Les travailleurs millénariaux qui louent un logement durant toute leur vie devront épargner 50 % de plus que ceux qui ont acheté une propriété. Les millénariaux sont la génération Y, née entre 1981 et 1996, qui est âgée aujourd’hui de 25 à 40 ans. «Notre analyse démontre que pour pouvoir disposer d’un revenu raisonnable à la retraite, un millénarial qui loue pendant toute sa carrière devra épargner huit fois son salaire annuel pour pouvoir prendre sa retraite à l’âge de 68 ans. Inversement, un millénarial propriétaire n’aura besoin d’économiser que 5,25 fois son salaire annuel et pourra même prendre sa retraite trois ans plus tôt, à 65 ans», explique Jean-Philippe Côté, conseiller en placement chez Mercer Canada, la firme qui a réalisé le baromètre du degré de préparation à la retraite.

À double tranchant

Or, les prix des loyers n’ont cessé de grimper au cours de la dernière année et atteignent désormais des niveaux records. Au Québec, le Tribunal administratif du logement a accepté pour 2023 des hausses moyennes de 2,8 % pour un logement chauffé à l’électricité, soit plus du double qu’en 2022. Cela rendra la tâche des locataires encore plus difficile pour économiser les montants nécessaires à une retraite confortable.
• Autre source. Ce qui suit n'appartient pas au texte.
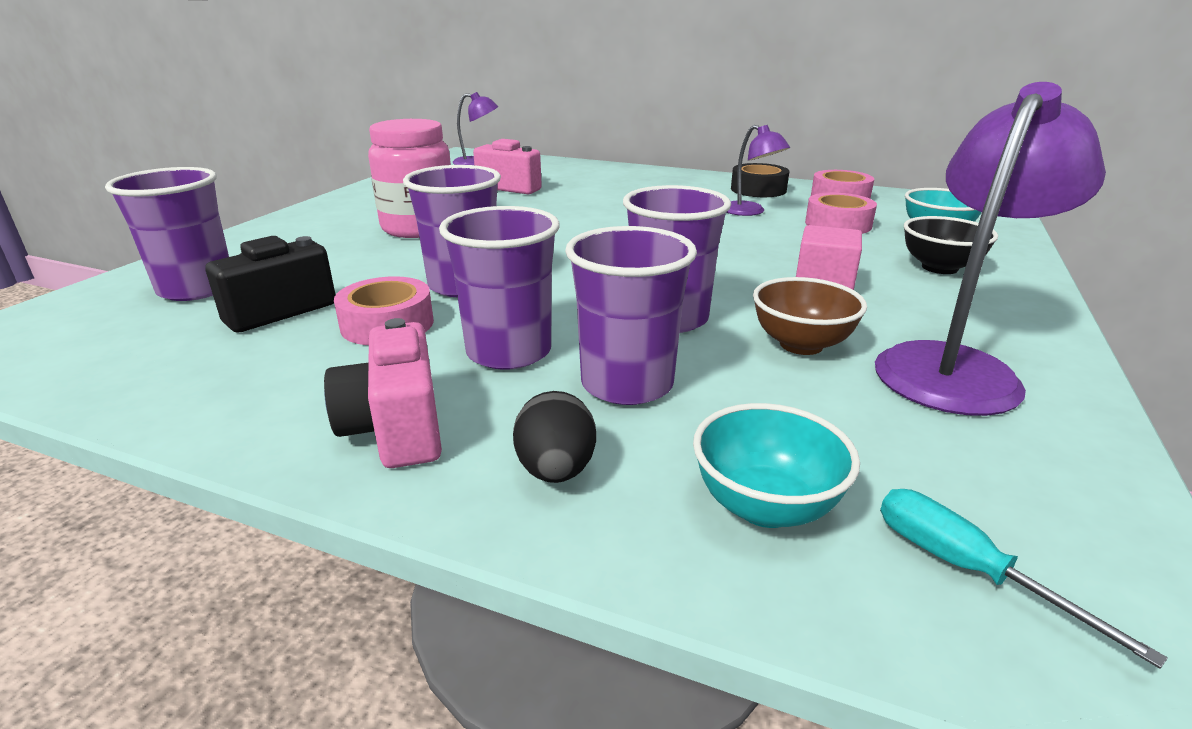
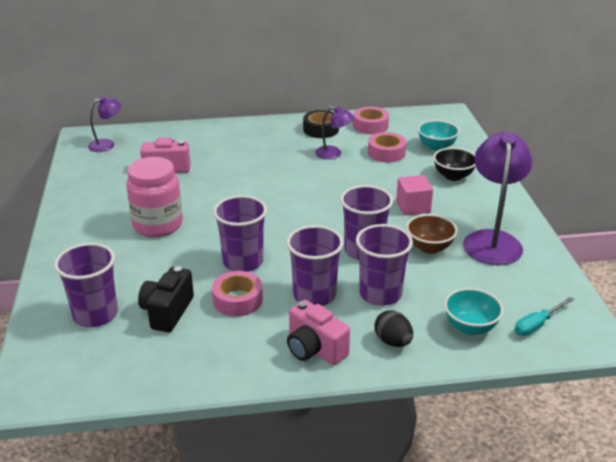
camera: 30 degrees left, 5 degrees up
(965, 569) = (537, 325): turquoise screwdriver -> turquoise screwdriver turned 60 degrees counterclockwise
Et une fois à retraite, les propriétaires seront encore une fois privilégiés, puisqu’ils auront probablement terminé de rembourser leur hypothèque. Résultat, ils n’auront plus que les taxes municipales et l’entretien de leur propriété à payer, contrairement aux locataires qui eux devront continuer à verser un loyer pour se loger. Cependant, les calculs de Mercer partent du principe voulant que l’hypothèque soit entièrement remboursée, ce qui ne sera pas nécessairement le cas de tous, il faut donc nuancer légèrement les résultats.

En revanche, les propriétaires qui vendront leur maison auront probablement accès à un bon montant d’argent et, s’ils préfèrent conserver leur propriété, ils pourront utiliser sa valeur ou l’équité accumulée pour avoir accès à une bonne flexibilité financière. Autre possibilité : vendre la propriété familiale et s’acheter un logis plus petit et moins coûteux, tout en conservant des liquidités.

Pour Jean-Philippe Côté, la problématique est à double pour les non-propriétaires. «Alors que le coût de la vie continue de grimper et que l’accessibilité à la propriété diminue, de nombreux millénariaux, exclus du marché immobilier pour de bon, pourraient se résigner à demeurer locataires. La question de l’endettement s’ajoute aussi aux difficultés liées à la retraite. Car plus le coût de la vie augmente, plus les gens s’endettent et moins ils peuvent épargner pour une mise de fonds ou pour leur retraite», constate-t-il. Notons toutefois que tout le monde est à risque de s’endetter, que l’on soit locataire ou propriétaire.

De plus, un locataire n’aura pas à payer de taxes municipales – du moins pas directement –, ni de frais de condo, ni de coûts d’entretien et de rénovation pour son logement. S’il réussissait à économiser l’équivalent de ces montants pour les placer et en tirer des rendements intéressants, il pourrait tirer son épingle du jeu et améliorer ses revenus à la retraite.

Ne négligez pas de participer au régime de l’employeur

Pour mieux attirer et retenir la main-d’œuvre, de nombreux employeurs offrent des cotisations de contrepartie. Cela signifie que chaque fois que l’employé cotise à son REER, l’employeur versera un montant équivalent dans son régime. Ceux qui bénéficient de ces régimes voient donc leurs possibilités d’épargne augmenter, ce qui les aide à atteindre leurs objectifs tant au niveau de la retraite que sur le plan de l’accès à la propriété. En effet, rappelons que le RAP permet de retirer jusqu’à 35 000 $ de ses REER pour acheter une propriété.

À cet égard, Jean-Philippe Côté exhorte les employeurs à offrir des programmes dont le design est flexible et suffisamment souple pour s’adapter aux différents besoins des employés.

Il recommande aussi aux millénariaux qui pourraient se sentir découragés devant l’ampleur de la tâche de ne pas baisser les bras, de bien évaluer les différentes options et leurs conséquences sur le futur, et d’utiliser tous les outils et leviers d’épargne à leur disposition.